そのなかで、時々ふと思うことがあります。
この問題は自分達地域の固有の問題で。。。。というご発言をお聞きする時です。

私自身の話をします。
東京で生まれ、父の仕事の関係で8歳から12歳までニューヨークで生活、東京へ帰国して3ヵ月後には父の新たな転勤先である名古屋市へ引っ越し、中学、高校時代を同市で過ごす。東京の予備校から大学へ。それ以降は基本的に東京。その後は自分の仕事の関係で北アフリカのアルジェリアへ駐在、その後パリ駐在。短期出張でいえば中近東、アフリカ、中国、ロシア、CIS等、主に開発途上国を中心に回っておりました。

多種多様な人種、宗教、文化と接していていつも思うことは、世界的規模で考えれば人と人との間では異質性は明らかに存在し、絶望的なくらいに異質なもの同士でぶつかり合い、そして時には血を流す。異質性が故に、人を差別し、蔑み、そして時には誉めそやすこんな姿を子供のころからリアリティーとして体験してきました。

しかしこの連綿と続く絶望感のなかで、人は相手を認め、相手と連携することも学ぶ。

これが絶望のなかで学ぶ英知です。

日本国内において、地域固有の問題は確実にあります。大都市と地域との所得格差、社会環境の違い。寒冷地と中山間地の苦労。国の産業政策転換から取り残された地域。地場産業の自信喪失。

しかし、私はこう思います。

地域固有の問題は確かに存在していても、同じ言葉を話し、共通の食文化を持ち、季節の変化を敏感に感ずる共通感性を持つ日本人同志であれば、固有の問題から昇華し、共通の問題として捉えることができると。そして協働し発展してゆくことが可能である筈だと。

そのためには語り合う必要があります。何も私たちとだけではなく、地域の人と地域外の人同志が、です。

九州の道の駅の代表が北海道の道の駅代表と語り合う。
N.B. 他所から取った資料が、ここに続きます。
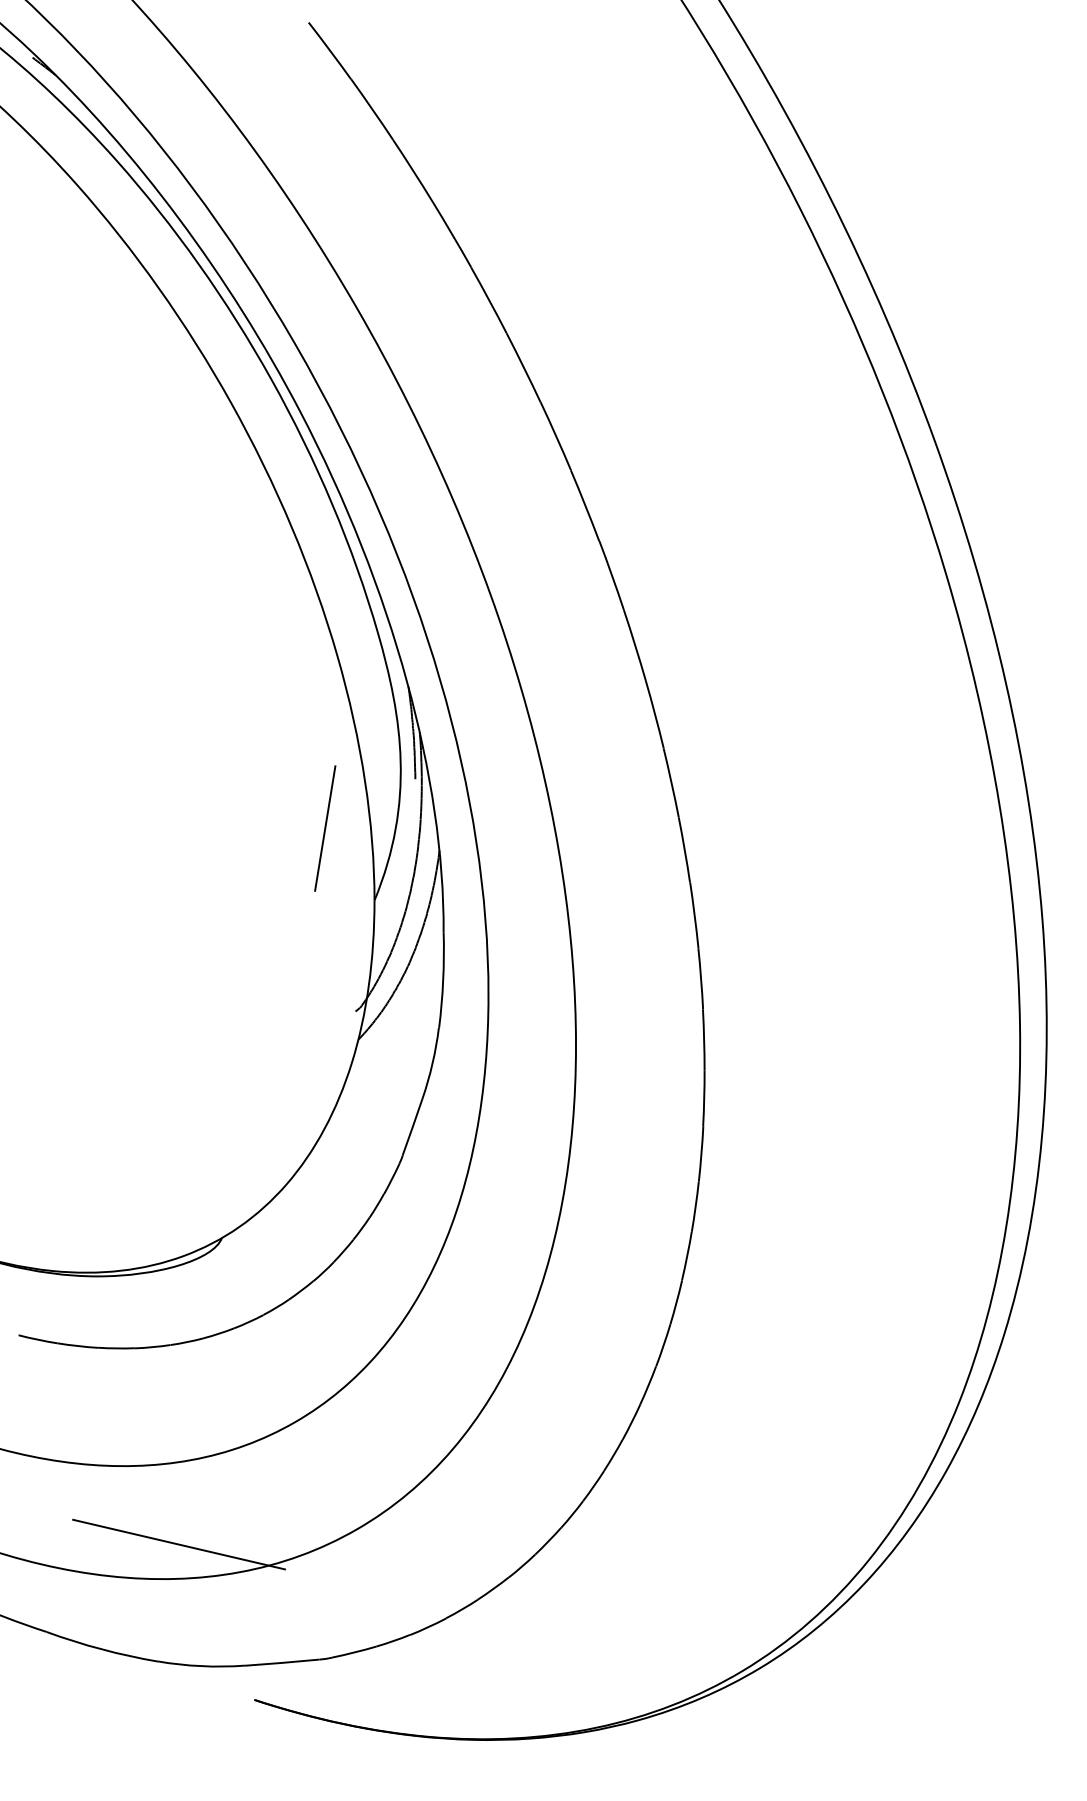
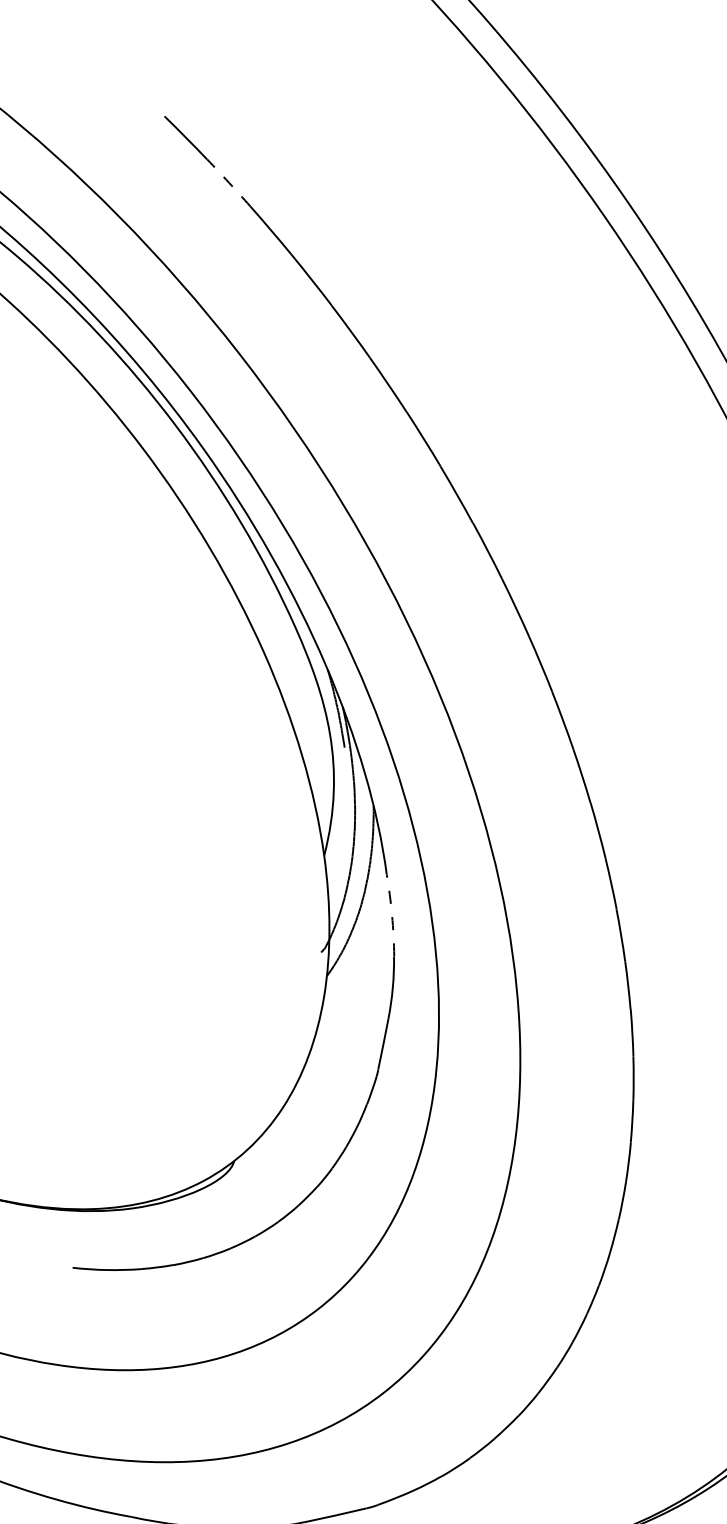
arc: (372, 109) -> (229, 182), solid -> dashed
line: (325, 828) -> (273, 800), removed
arc: (443, 980) -> (392, 915), solid -> dashed
line: (179, 1544) -> (234, 1426), removed

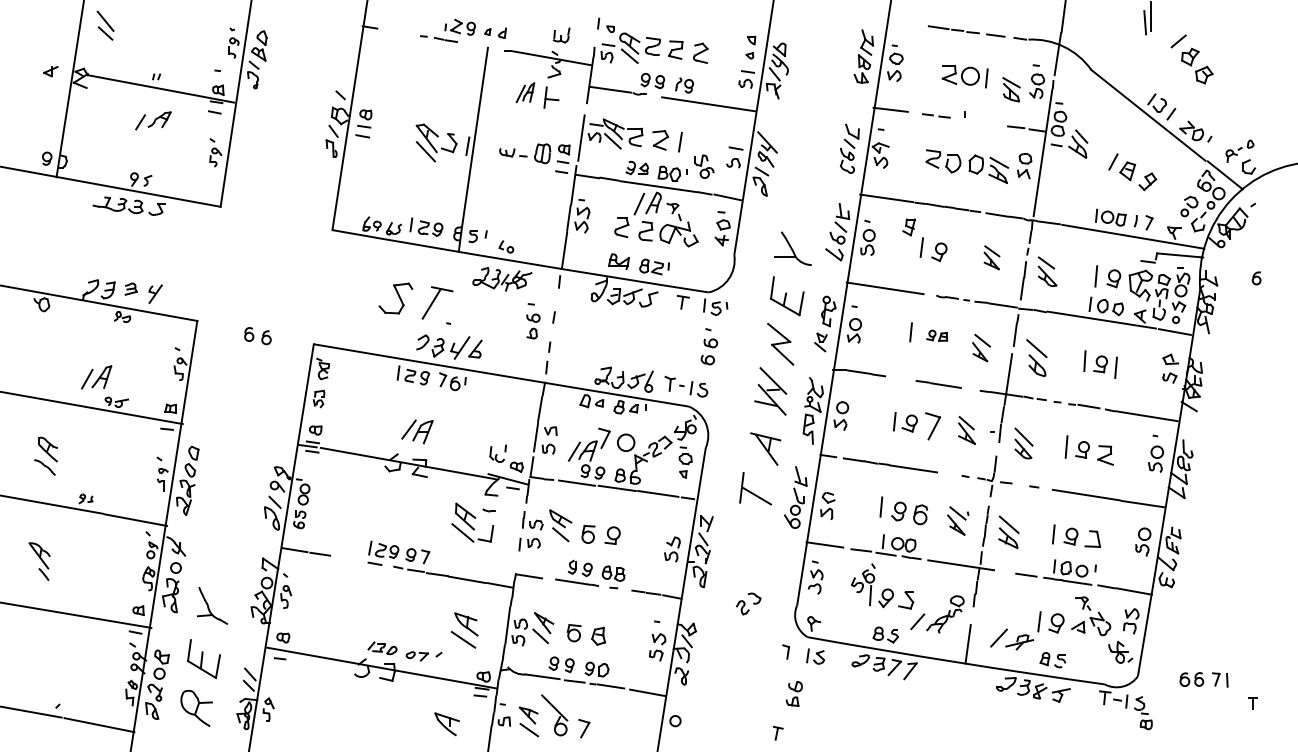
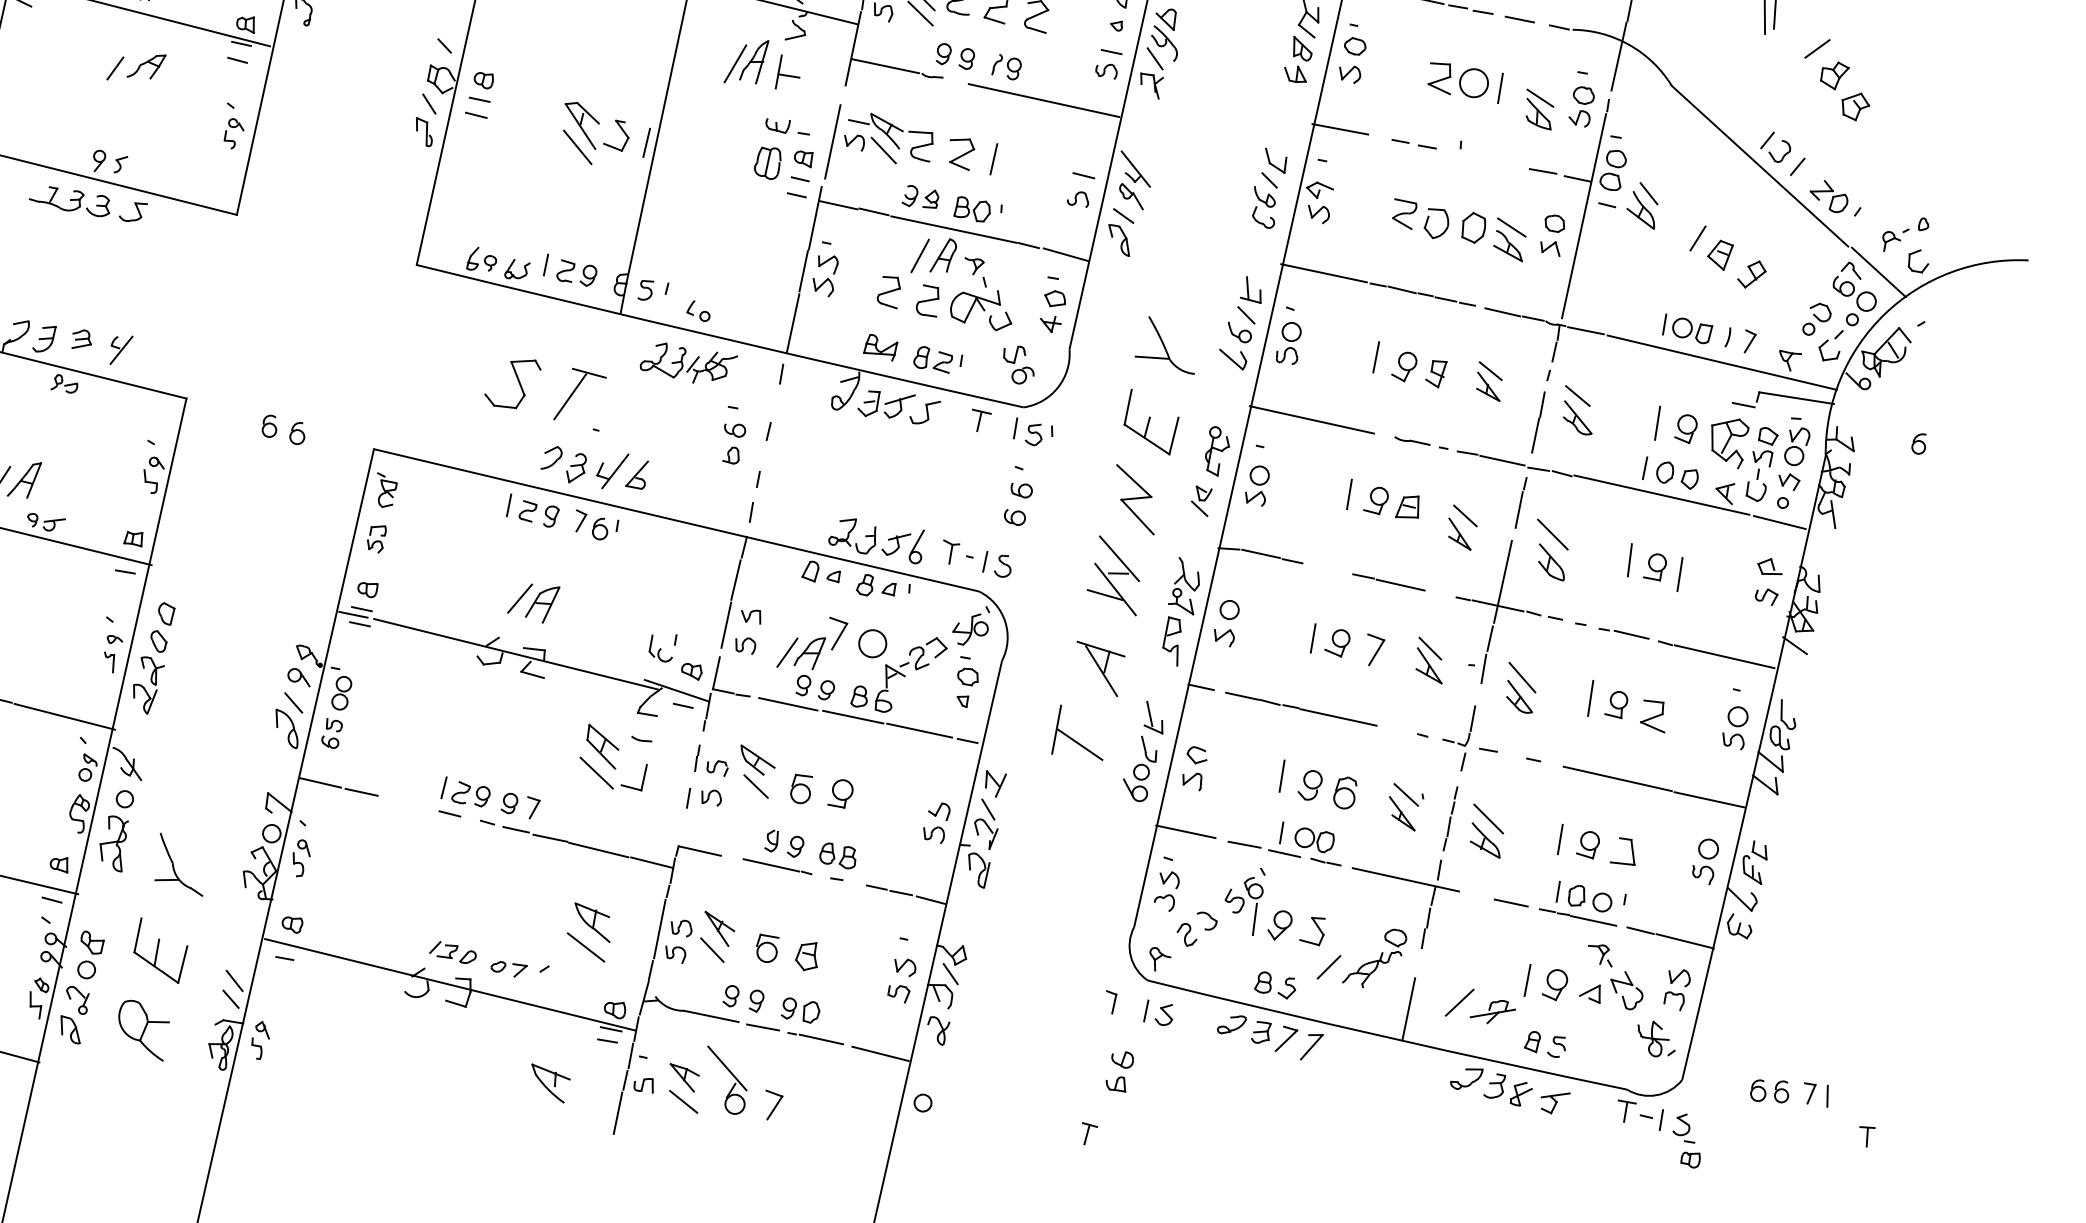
part: (525, 92) -> (746, 61), size x1.43
part: (513, 152) -> (788, 126), moved
part: (704, 166) -> (1019, 364), moved
part: (908, 227) -> (1435, 374), moved
part: (936, 335) -> (1390, 502), size x1.67
part: (933, 426) -> (1375, 650), size x0.71
part: (748, 603) -> (1196, 928), moved

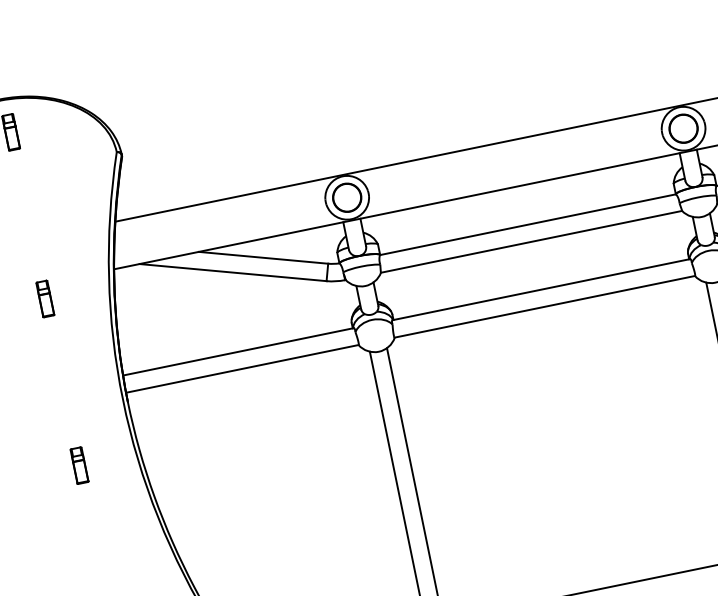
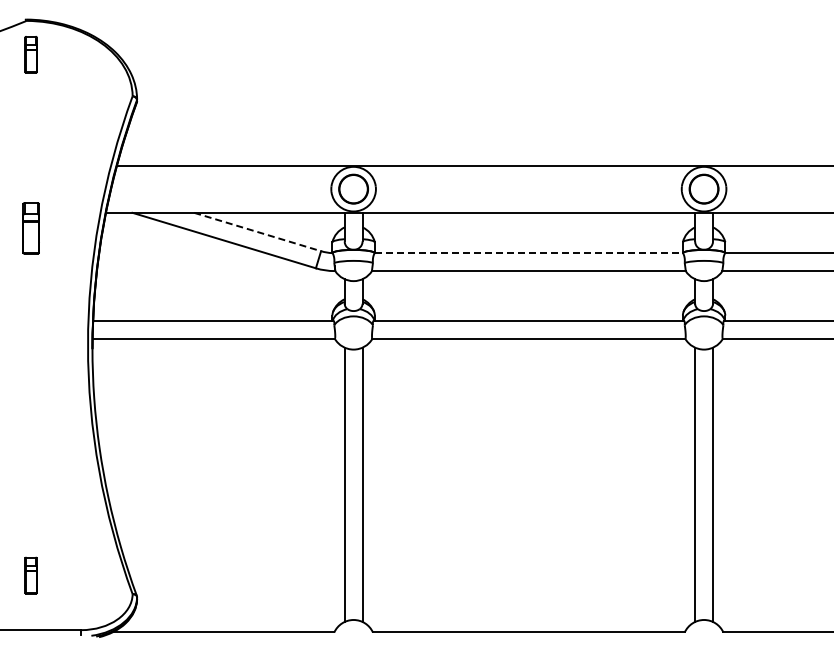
line: (528, 224) -> (529, 253), solid -> dashed
line: (264, 258) -> (258, 232), solid -> dashed
part: (44, 299) -> (30, 228), size x1.4
part: (78, 465) -> (30, 401), removed

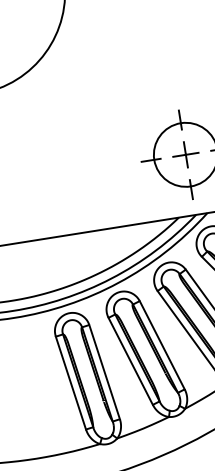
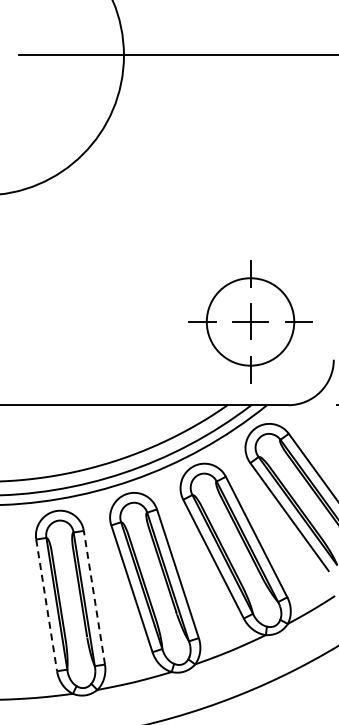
line: (104, 371) -> (94, 597), solid -> dashed
line: (70, 383) -> (46, 605), solid -> dashed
東北の道の駅の代表が中部の道の駅の代表と語り合う。

そうすることによって初めて、地域固有の問題がもっと広い次元で捉えられそして色々な問題が解決するのではないかと信じております。

既に告知しておりますとおり、7月10日、東京で道の駅フォーラムを開催します。愛媛、岐阜、山口、大分の道の駅の代表が各地域でのご苦労を乗り越え新しい試みをしている事例を発表して下さいます。
是非、色々な意味での交流の契機にして頂きたいです。